FRANKFURT (AFP) — German solar energy company SolarWorld unveiled on Wednesday a surprise billion-euro (1.26-billion-dollar) takeover bid for Opel, a unit of US General Motors, which would create the "first green European car company."
A SolarWorld statement said the company would offer 250 million euros in cash and 750 million euros in bank credits for Opel's four auto plants and a research centre in Ruesselsheim, near Frankfurt in western Germany.
Opel It attached several conditions to the deal however, including a complete split of Opel from GM, which is threatened with bankruptcy, and compensation payments of 40,000 euros per Opel worker, which would total roughly one billion euros, the statement added.
SolarWorld, which also sought a liquidity guarantee for Opel from the German government, did not say who it expected to pay the compensation.
Opel was not in a position to immediately give a reaction, a spokeswoman told AFP.
A stock trader told Dow Jones Newswires that "at first I checked to see if today is April 1," or April Fool's Day, after SolarWorld shares plunged by 14.90 percent to 13.7 euros in midday trading on Frankfurt's TecDax index of high-technology issues.
The index had fallen by 1.86 percent overall.
But a stock dealer also said the bid was not totally out of the question, "because Opel merely needs a white knight in order to get rid of the Americans."
A so-called white knight is an investor that arrives to save a company from dire financial straits or a hostile takeover.
It was not clear how SolarWorld intended to finance its bid for Opel however, and an analyst said he did not know who could pay the compensation in question because "General Motors certainly can't."

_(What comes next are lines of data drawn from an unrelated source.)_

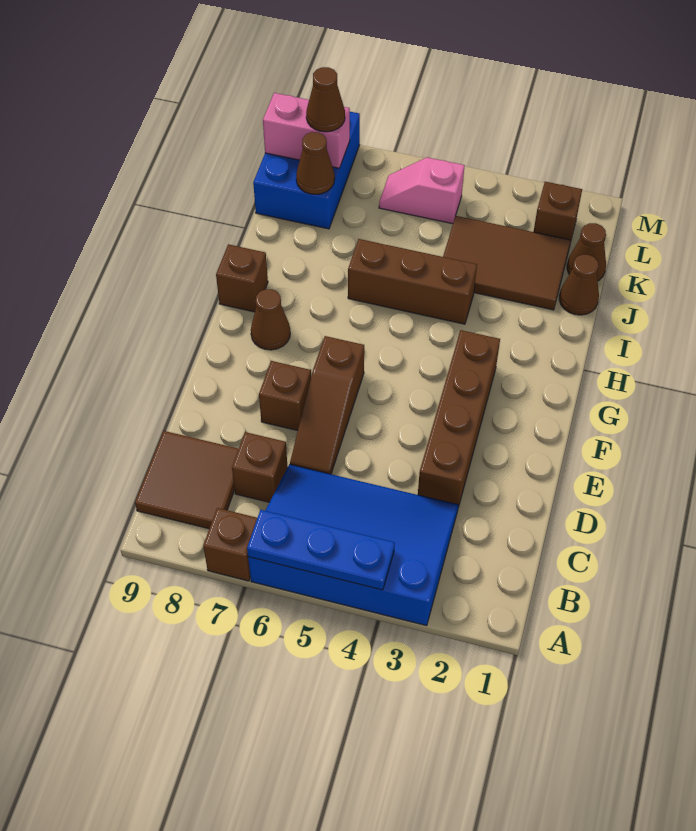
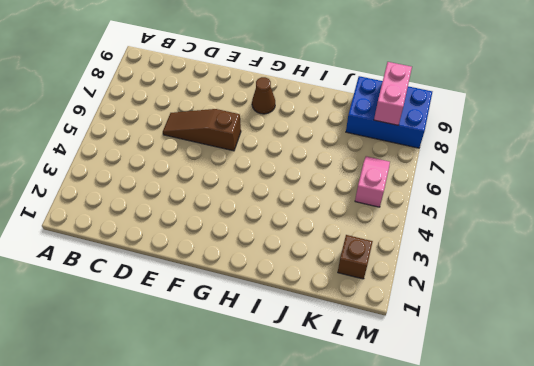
none -> blue slope A3:C6 level 1 top A
none -> brown brick A7 level 1
none -> brown tile B8:C9 level 1

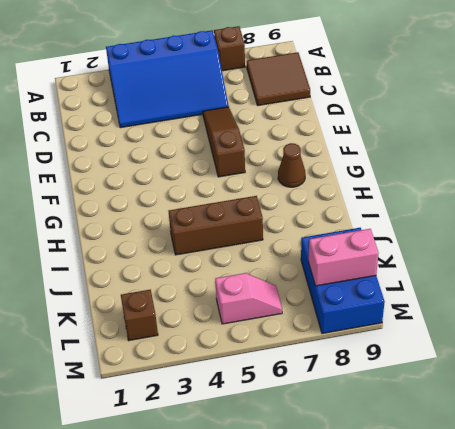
none -> brown brick C7 level 1
none -> brown brick D3:G3 level 1
none -> brown brick E7 level 1

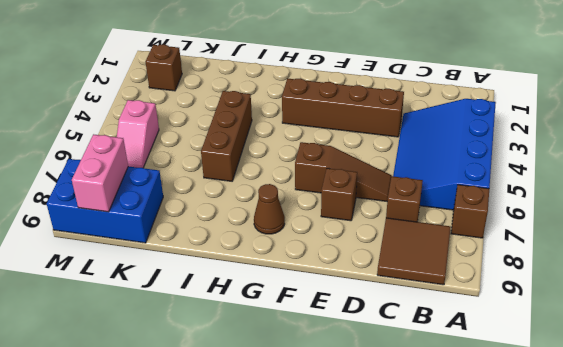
none -> brown brick H9 level 1
none -> brown cone J1 level 1
none -> brown tile J2:K4 level 1

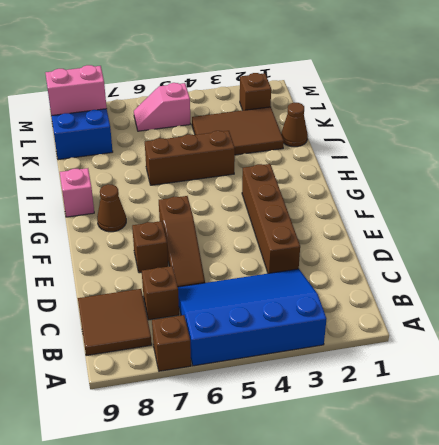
pink brick H9 level 1 -> brown brick H9 level 1
none -> brown cone K1 level 1
none -> blue plate A4:A6 level 2
none -> brown cone K8 level 2

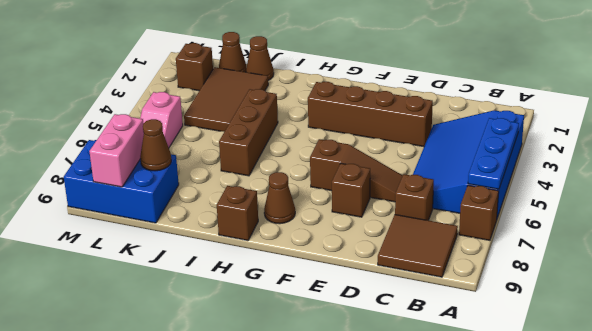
none -> brown cone L8 level 3

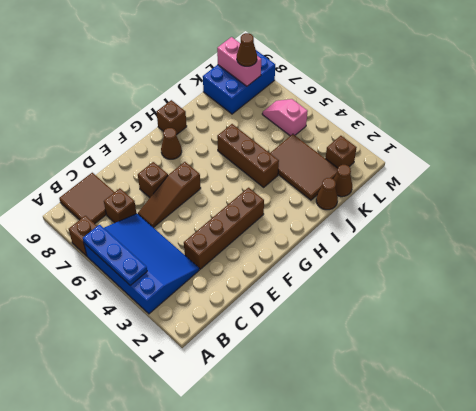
none -> brown cone K8 level 2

SolarWorld said it would continue to produce OPEL cars in the plants, and would develop "a new generation of low-emission and energy-saving automobiles."
SolarWorld employs 2,000 workers, while Opel's German staff numbers about 26,000.

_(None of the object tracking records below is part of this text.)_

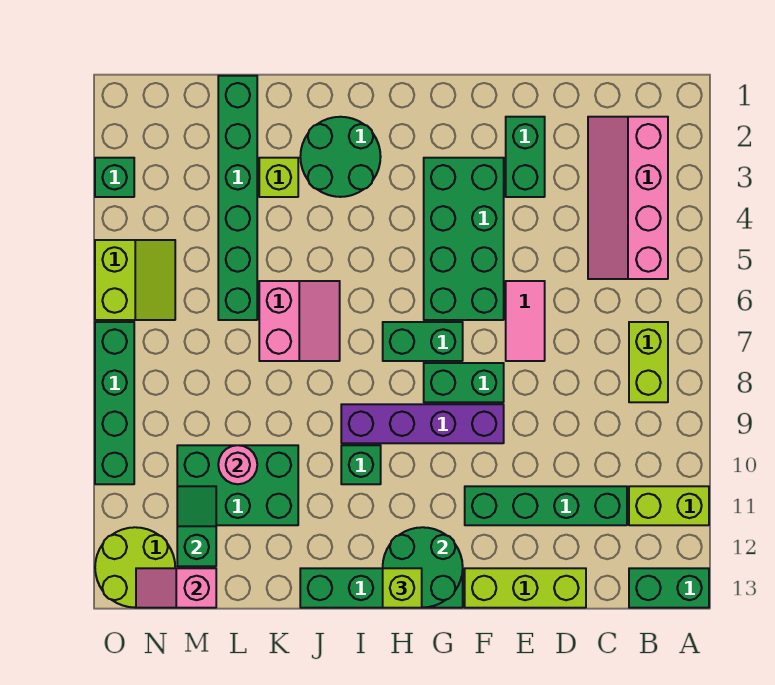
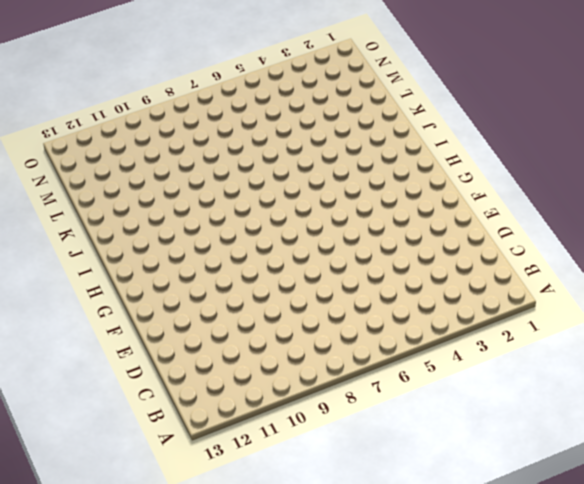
none -> lime brick A11:B11 level 1
none -> green brick A13:B13 level 1
none -> pink slope B2:C5 level 1 top B

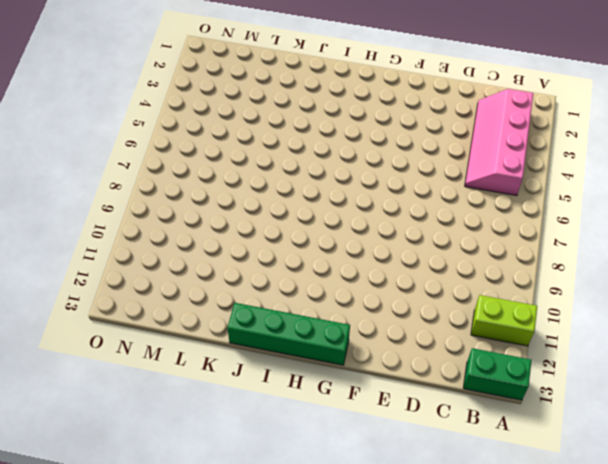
none -> lime brick B7:B8 level 1
none -> green brick C11:F11 level 1
none -> lime brick D13:F13 level 1

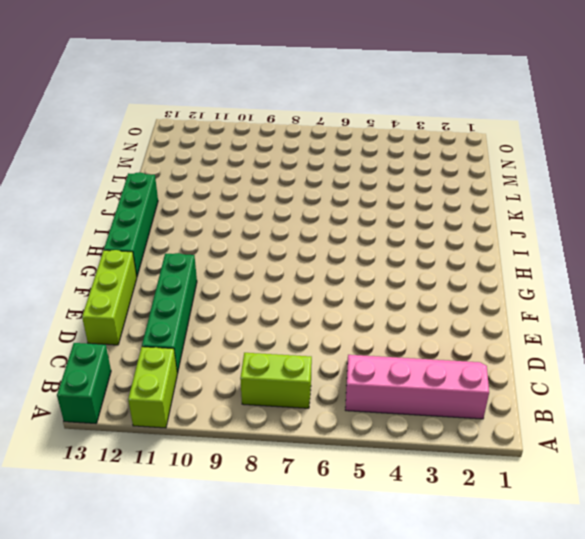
none -> green brick E2:E3 level 1
none -> pink tile E6:E7 level 1
none -> green brick F3:G6 level 1

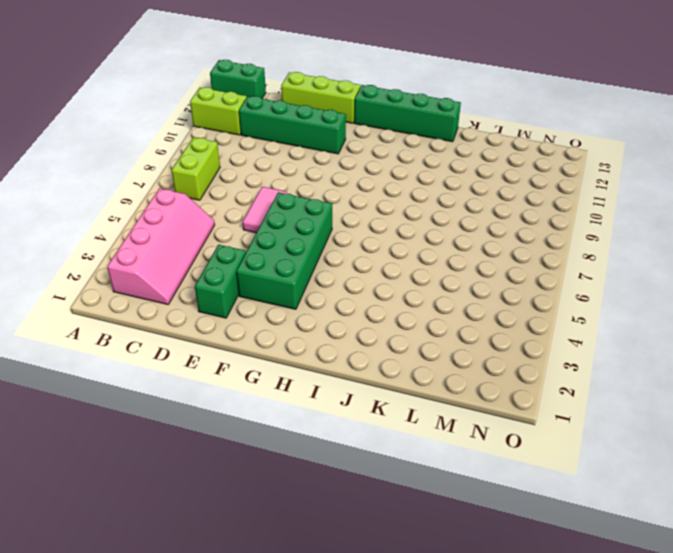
none -> green brick F8:G8 level 1
none -> purple brick F9:I9 level 1
none -> green brick G7:H7 level 1

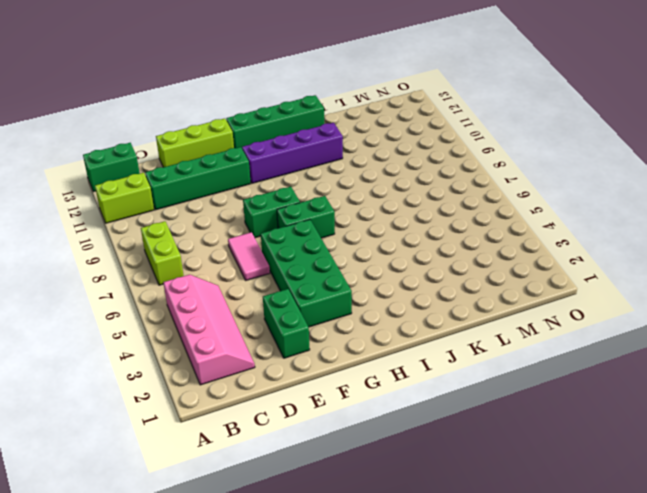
purple brick G11:J11 level 1 -> purple brick F9:I9 level 1
none -> green round brick I2:J3 level 1
none -> green brick I10 level 1
none -> pink slope J6:K7 level 1 top K

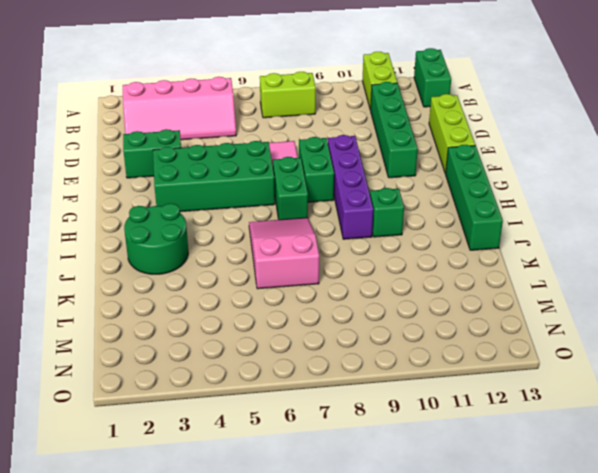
pink slope I6:K7 level 1 top K -> pink slope J6:K7 level 1 top K
none -> lime brick K3 level 1
none -> green brick K10:M11 level 1
none -> green brick L1:L6 level 1

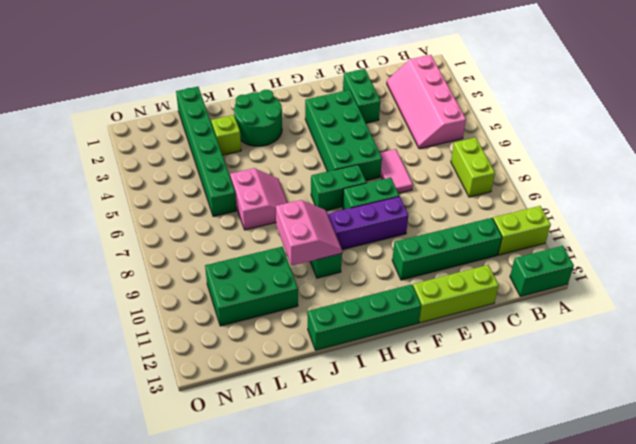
pink slope I9:J10 level 2 top J -> none
none -> lime slope N5:O6 level 1 top O
none -> lime round brick N12:O13 level 1
none -> green brick O3 level 1

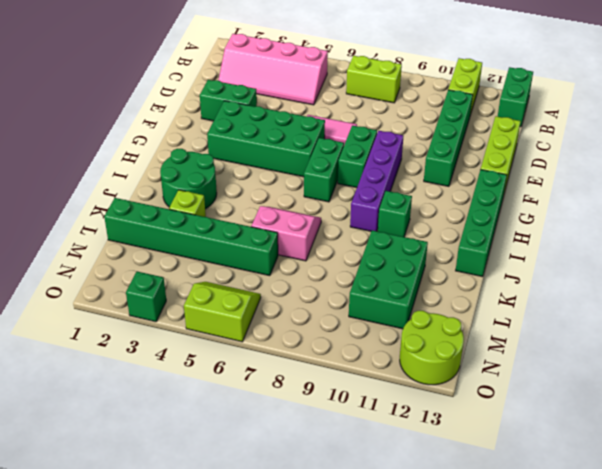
none -> green brick O7:O10 level 1
none -> green round brick G12:H13 level 2
none -> pink round brick L10 level 2

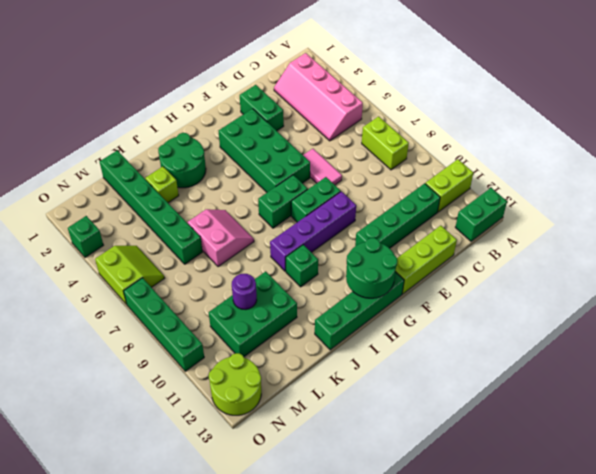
purple round brick L10 level 2 -> pink round brick L10 level 2
none -> green slope M11:M12 level 2 top 12
none -> pink slope M13:N13 level 2 top M
none -> lime brick H13 level 3

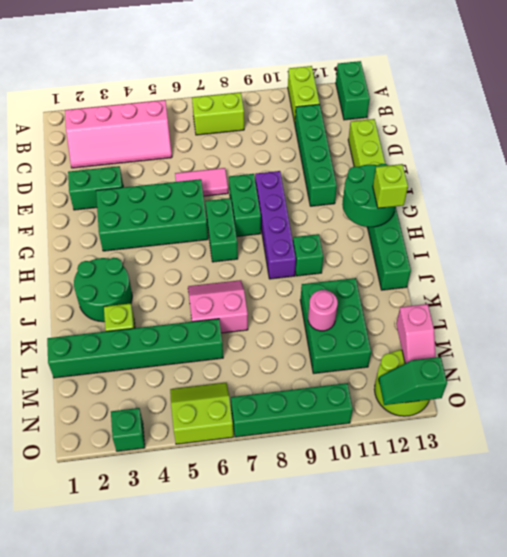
green slope O12:O13 level 2 top 13 -> green slope M11:M12 level 2 top 12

The German automaker has been hit by slumping sales and financial problems at its parent company, and has asked the German government for loan guarantees in the event it can no longer obtain financing from GM.

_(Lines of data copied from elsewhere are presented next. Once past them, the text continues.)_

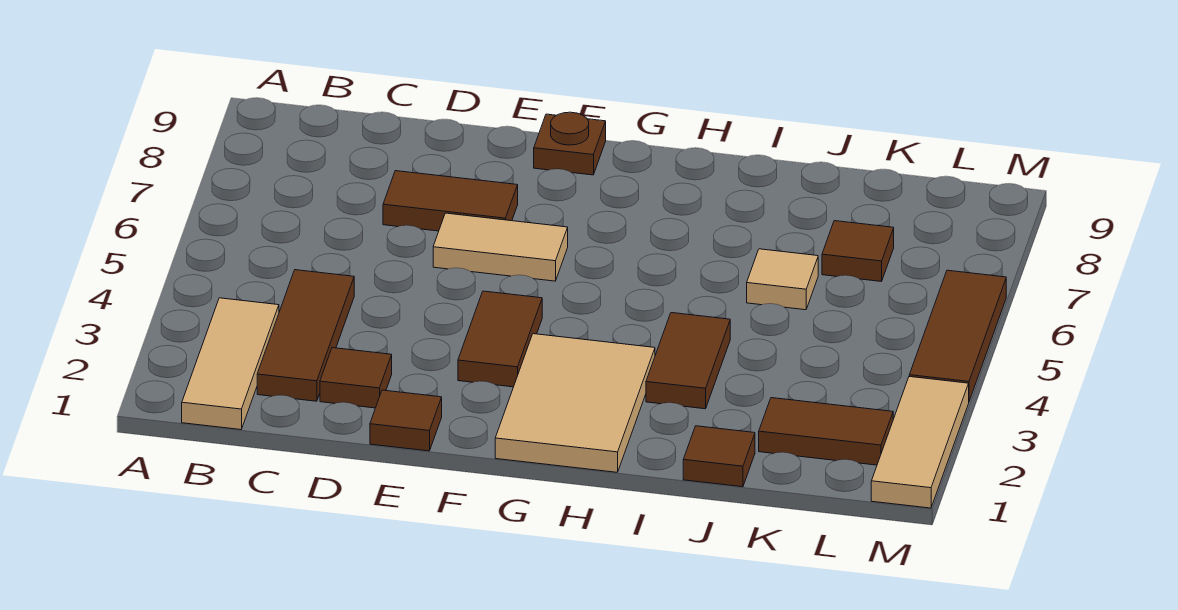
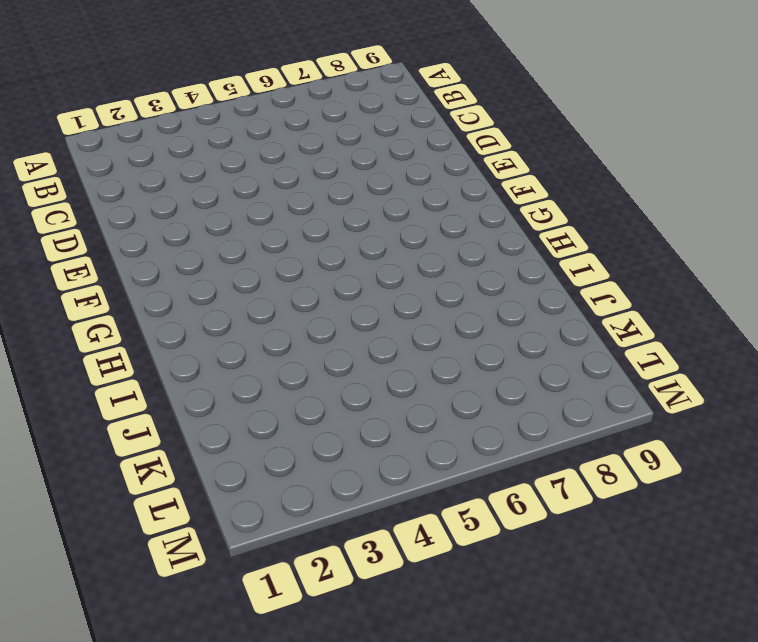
none -> tan tile B1:B3 level 1
none -> brown tile C2:C4 level 1
none -> brown tile D2 level 1

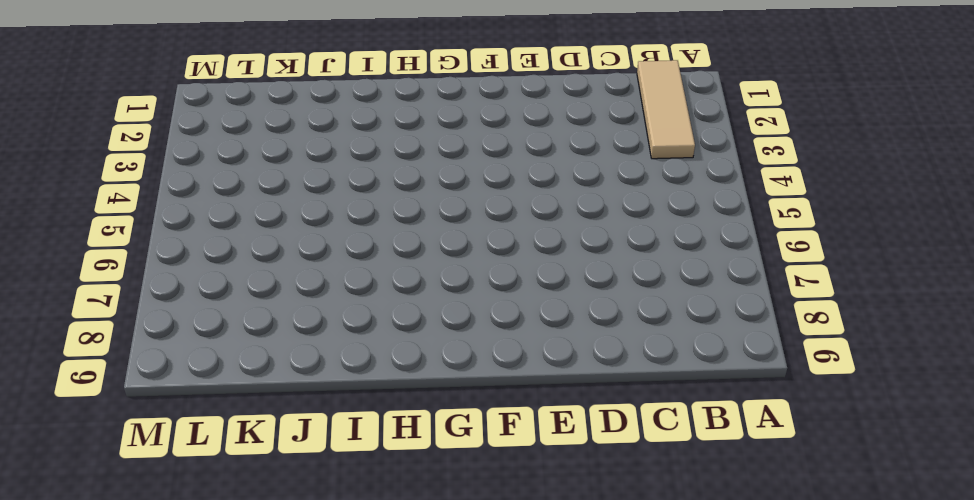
none -> brown tile C2:C4 level 1
none -> brown tile D2 level 1
none -> brown tile D7:E7 level 1

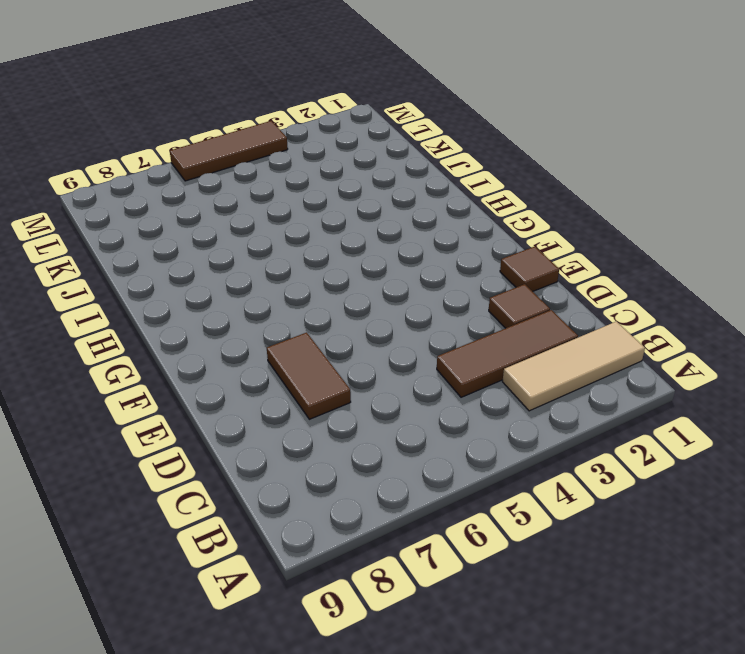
none -> tan tile E6:F6 level 1
none -> brown tile F3:F4 level 1
none -> brown plate F9 level 1

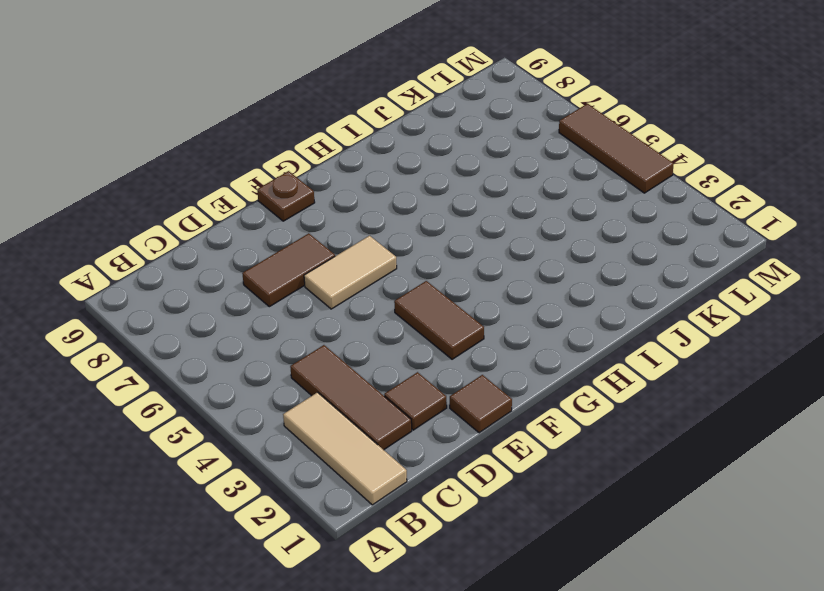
none -> tan tile G1:H3 level 1
none -> brown tile I3:I4 level 1
none -> brown tile J1 level 1

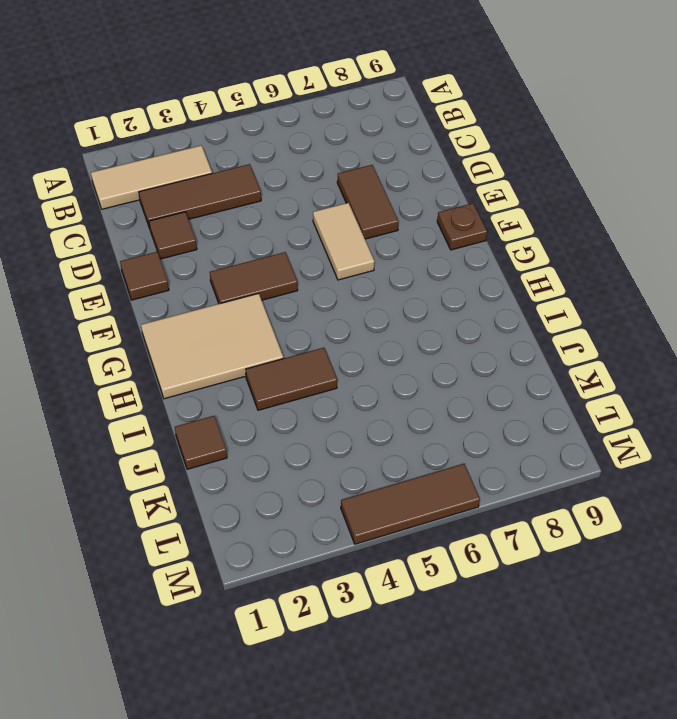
none -> tan tile J6 level 1
none -> brown tile K2:L2 level 1
none -> brown tile K7 level 1

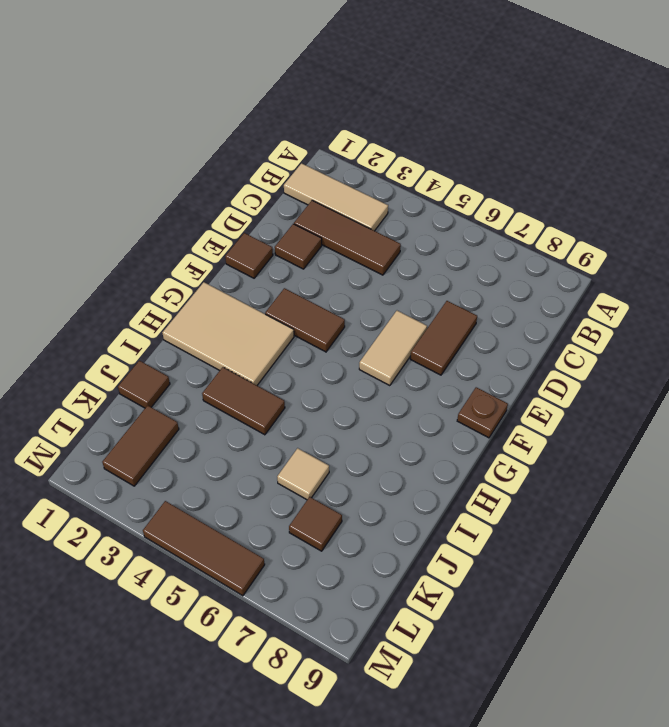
none -> tan tile M1:M3 level 1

In Washington, GM chairman and chief executive officer Rick Wagoner joined executives from Ford, Chrysler and the United Auto Workers Union to plead for 25 billion dollars in US government-backed loans, warning that the economy will face a "catastrophic collapse" if officials do not bail out the auto industry.
In Strasbourg, eastern France, EU Industry Commissioner Guenter Verheugen said Wednesday that the exceptional circumstances in which Opel finds itself justify "exceptional measures," though he was likely referring to the company's request for state loan guarantees rather than the SolarWorld bombshell.